After exiting the for loop, there is a series of send/receives using MPI::COMM_WORLD to transfer the array of x and y values from each of the nodes to the masternode. Once this messaging is complete, the masternode then uses its now filled 2D array to write out to a .txt file containing all the coordinates. In addition to this, an image that consists of all black pixels has x and y coordinates of pixels in the array (which were recording as being the center of a mass during a movement between frames) turned white — giving a visual indicator that tracks the movement through the frame. Finally, total time to run the entirety of the computation is printed out using MPI::Wtime().
Computation Sharing Method
Splitting up work between nodes involved creating unique upper and lower bounds based off of each Node’s unique MyRank. Lower index was set equal to startingIndex + (myRank * slicedRange) where slicedRange is equal to the number of images divided by the number of nodes. Upper index was set equal to startingIndex + (myRank * slicedRange) + slicedRange — 1. Next, a unique 2D array was created for each node depending on whether the node was the masternode or not. Size of memory allocation was equal to the slicedRange +1 unless the processing ID of the node was 0 — then the memory allocation was equal to the entire range (endingIndex — startingIndex + 1). The startingIndex and endingIndex are entered in by the user at the command line. Once the unique bounds were established, each node calculated its own unique set of images, stored the x and y results in an array, and sent the results row by row back to the masternode.
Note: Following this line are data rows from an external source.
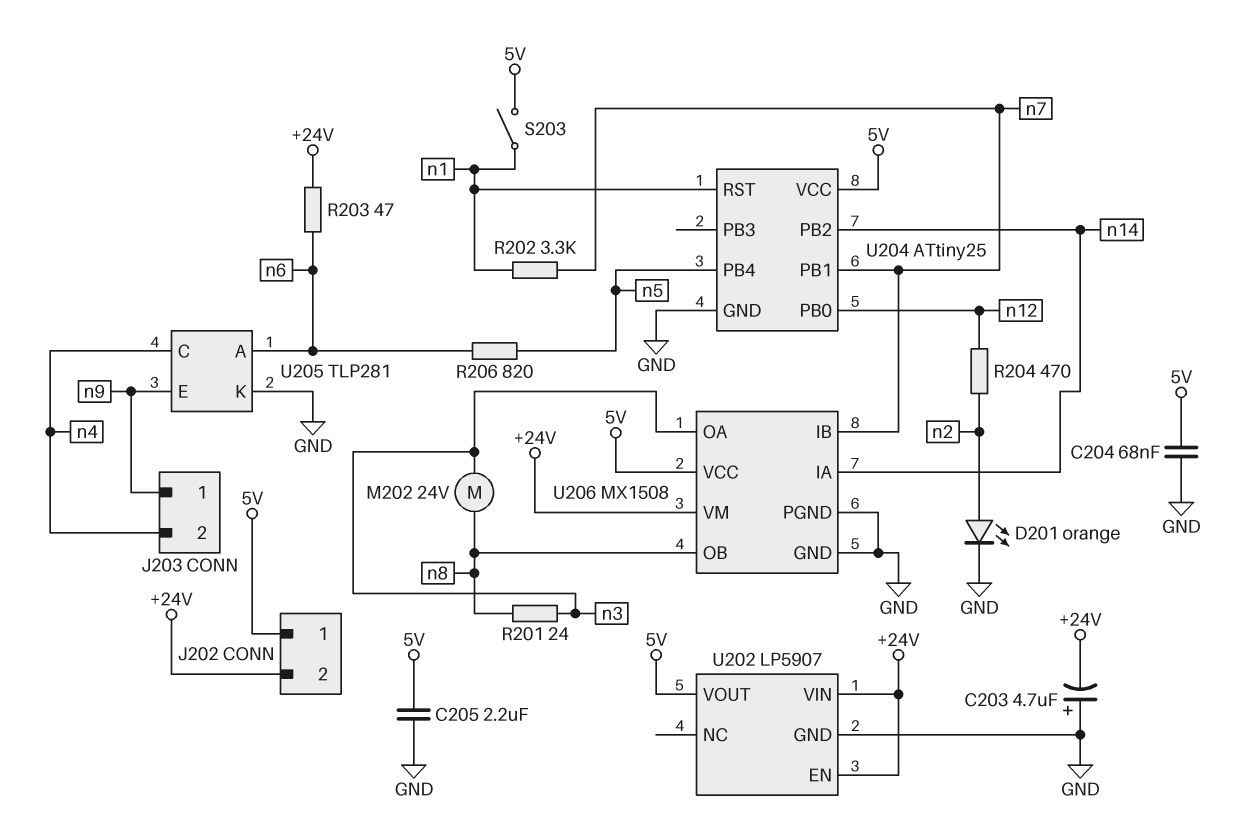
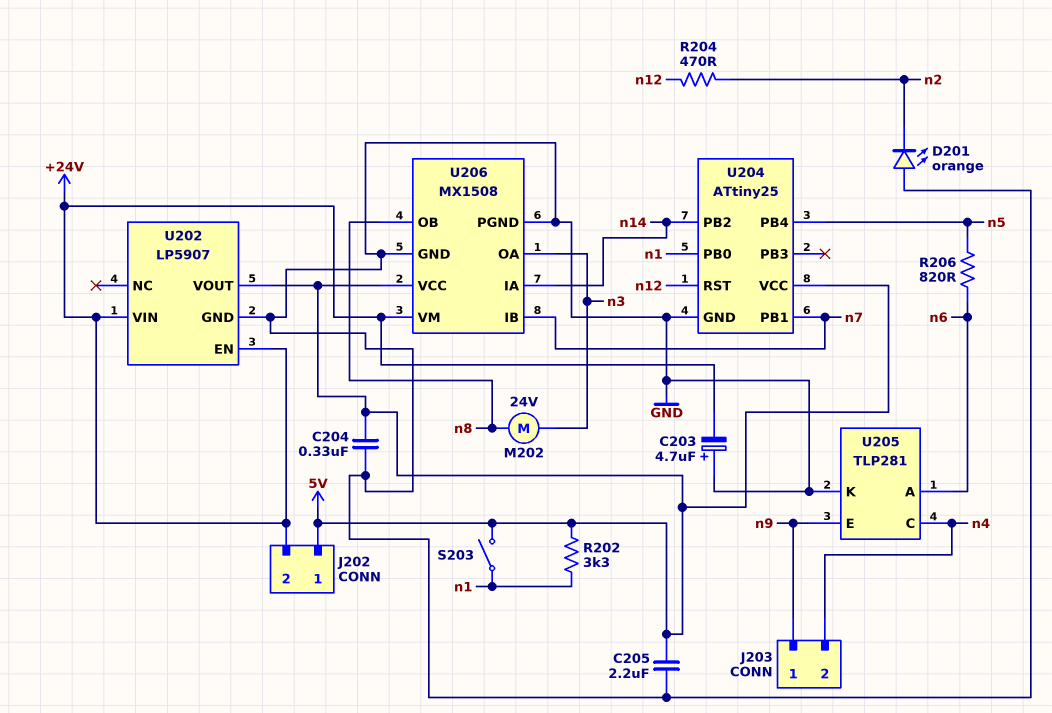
C204: 68nF (5V, GND) -> 330nF (5V, GND)
D201: LED orange (A n2, K GND) -> LED orange (A GND, K n2)
R201: 24 (n3, n8) -> none
R202: 3.3k (n1, n7) -> 3.3k (5V, n1)
R203: 47 (+24V, n6) -> none
U204 pin PB0: n12 -> n1
U204 pin RST: n1 -> n12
Conclusion: Performance is close to logarithmic with very quick performance increase with each doubling of the total number of nodes utilized, eventually leveling off because of limitations as a result of overhead as well as resource allocation limitations. The implication and take away is understanding that some issues cannot be solved with more resources — this can be as a result of bottleneck or simply due to the sheer cost inefficiency of such a solution. In addition, this time chart does in fact show that parallelization is extremely powerful. Running the computation with 40 nodes is nearly 18x quicker than running the computation with only 1 node!
The results of the images are harder to interpret. This may be as a result of my unique approach to detecting mass changes compared to my fellow students. The one difference that is noticeable is certain clumps of center mass pixels are less represented in the 40 node computation .pgm than in the single and double node computation. This smooths out the image and makes it seem tighter, but in some ways having less nodes seems to give a more accurate representation of the movement changes.